- Born: Soraya Marquez 1980 (age 44–45) Río Piedras, Puerto Rico
- Known for: Feminist graffiti art
- Style: Wild-style, mixed media
- Movement: Graffiti
- Partner: Cope2

= Indie184 =

American street artist

Soraya Marquez (born 1980), better known by her pseudonym Indie184, is an American street artist known for her New York feminist graffiti style infused with feminine icons such as hearts, stars and bubbles. Her current work is a mixed media style incorporating painting of past American stars, graffiti, and stencil art on canvas or wall murals. Indie’s art is inspired by old school New York graffiti artists such as Seen, LEE, West, Serve, and Cope2.

Marquez owns a streetwear brand, Kweens Destroy. Her graffiti art has been featured in the video game Grand Theft Auto IV. In 2013, she was commissioned by MAC Cosmetics to create a makeup style purse.
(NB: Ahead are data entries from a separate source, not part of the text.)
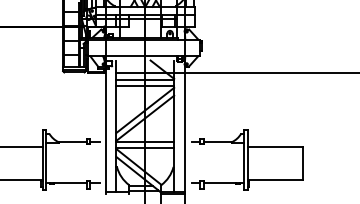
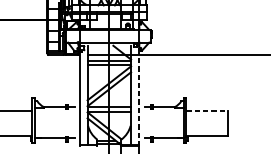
line: (184, 124) -> (138, 93), solid -> dashed
line: (275, 147) -> (207, 111), solid -> dashed

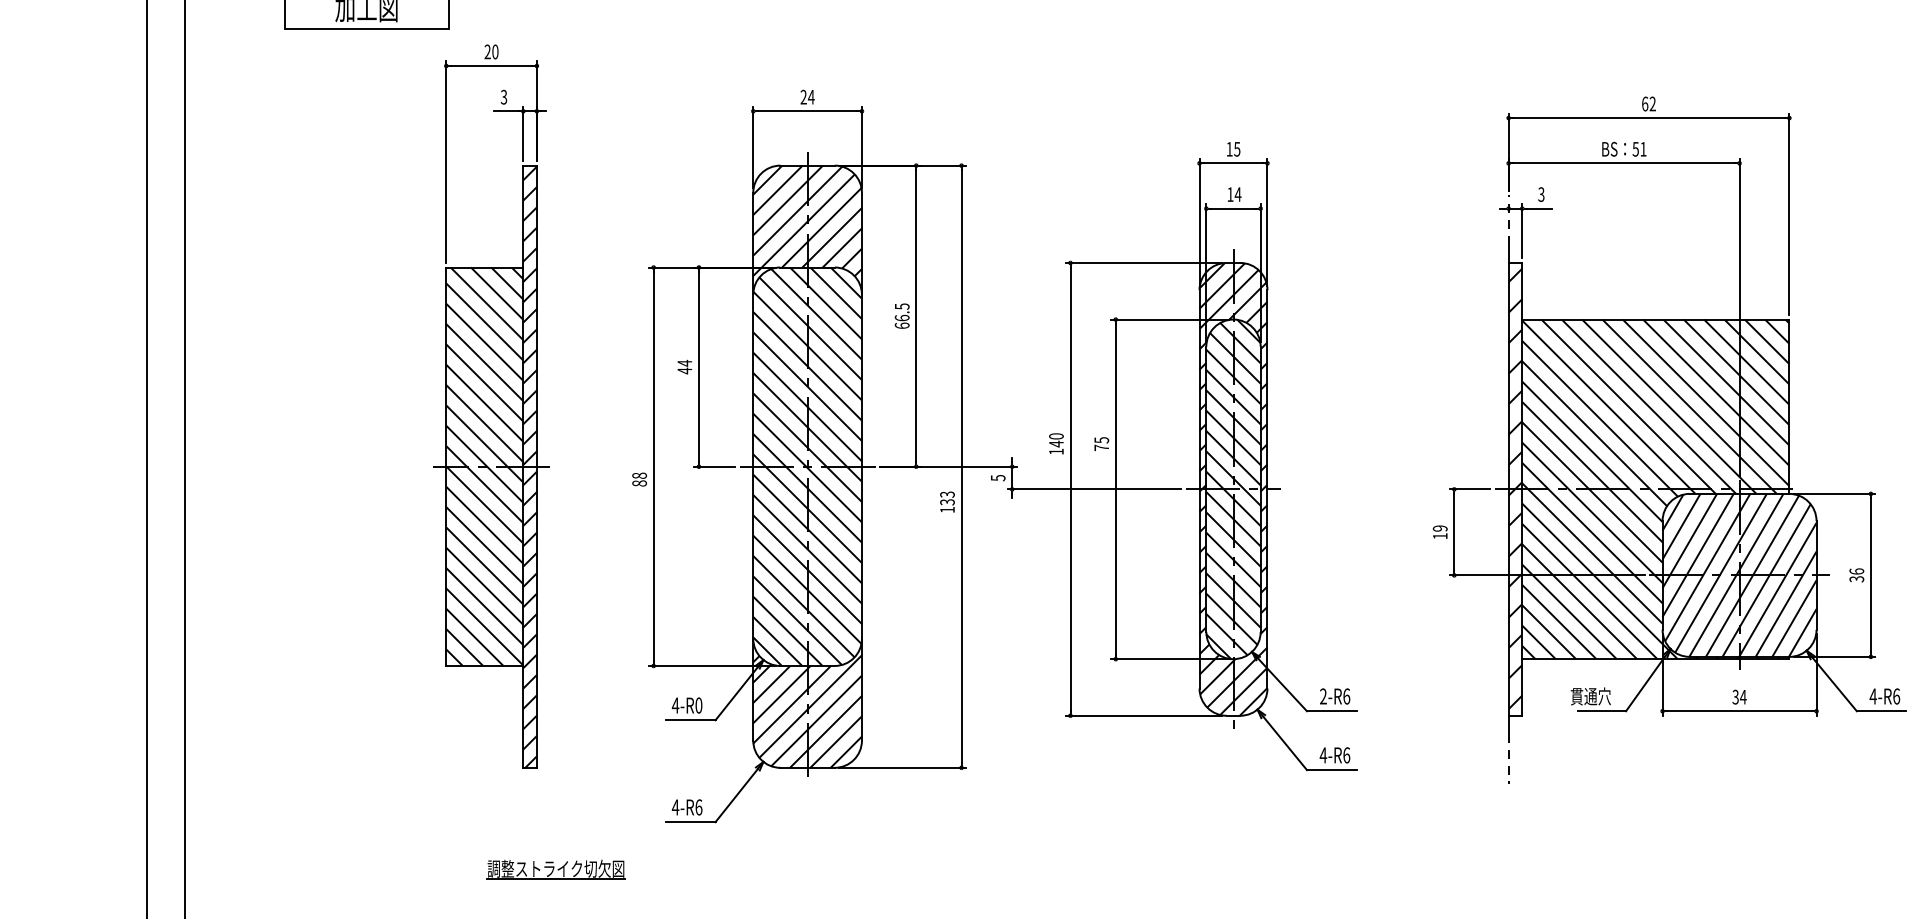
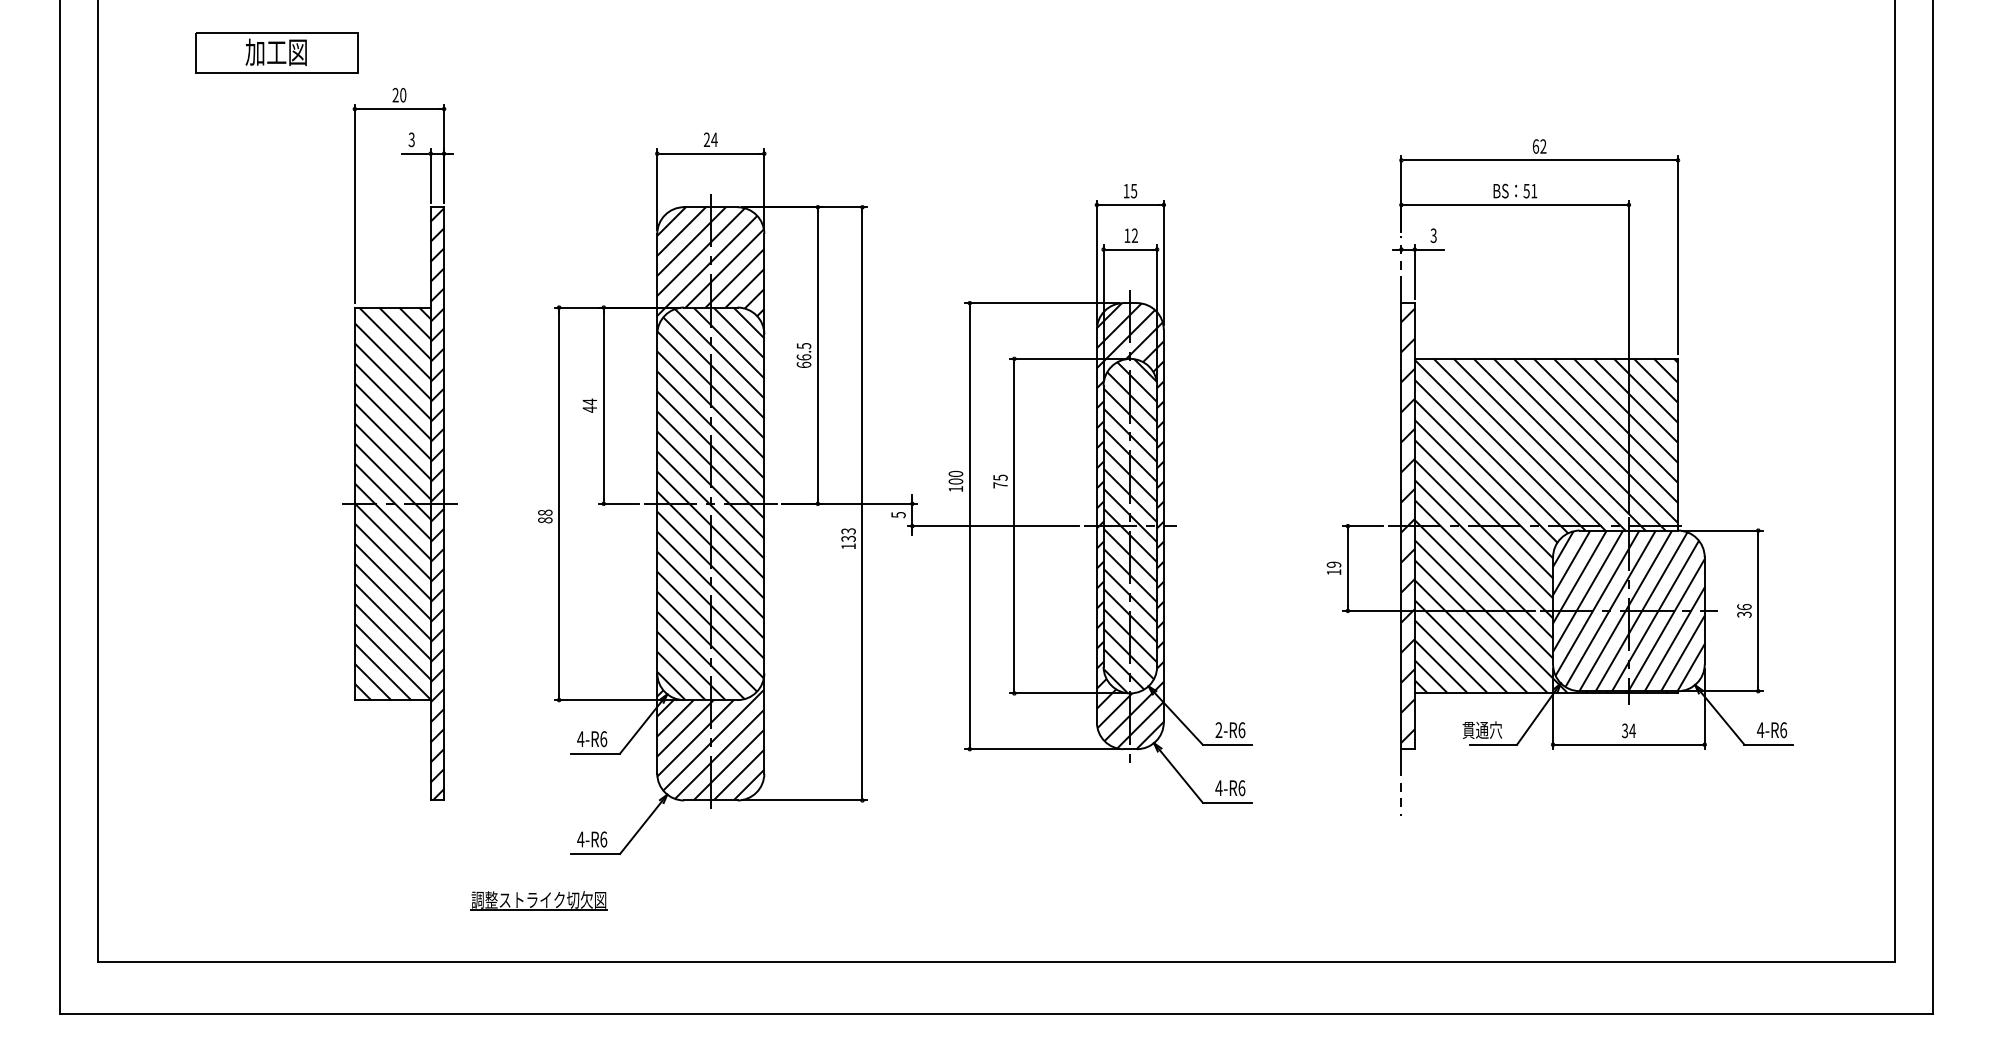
text: (1237, 194) -> (1134, 235), 14 -> 12
text: (1055, 444) -> (955, 481), 140 -> 100
text: (698, 704) -> (603, 738), 4-R0 -> 4-R6
part: (555, 869) -> (538, 900), moved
Marquez also worked as Rommel London's Chief Artistic Officer in partnership on Rimmel's “The Art of Beauty Campaign.” Her art has been featured in New York City's El Museo del Barrio and the Volklingen Ironworks Museum in Saarbrücken, Germany.

== Biography ==
Marquez was born in Rio Piedras, Puerto Rico, and is of Dominican descent. She was raised in New York City by a single mother and has four siblings. Marquez in various New York City suburbs until her family settled in the Washington Heights borough after the death of her stepfather.

Marquez's graffiti started in her teenage years in Washington Heights, where she would play basketball and draw on the walls. She studied marketing in college, but did not finish her degree.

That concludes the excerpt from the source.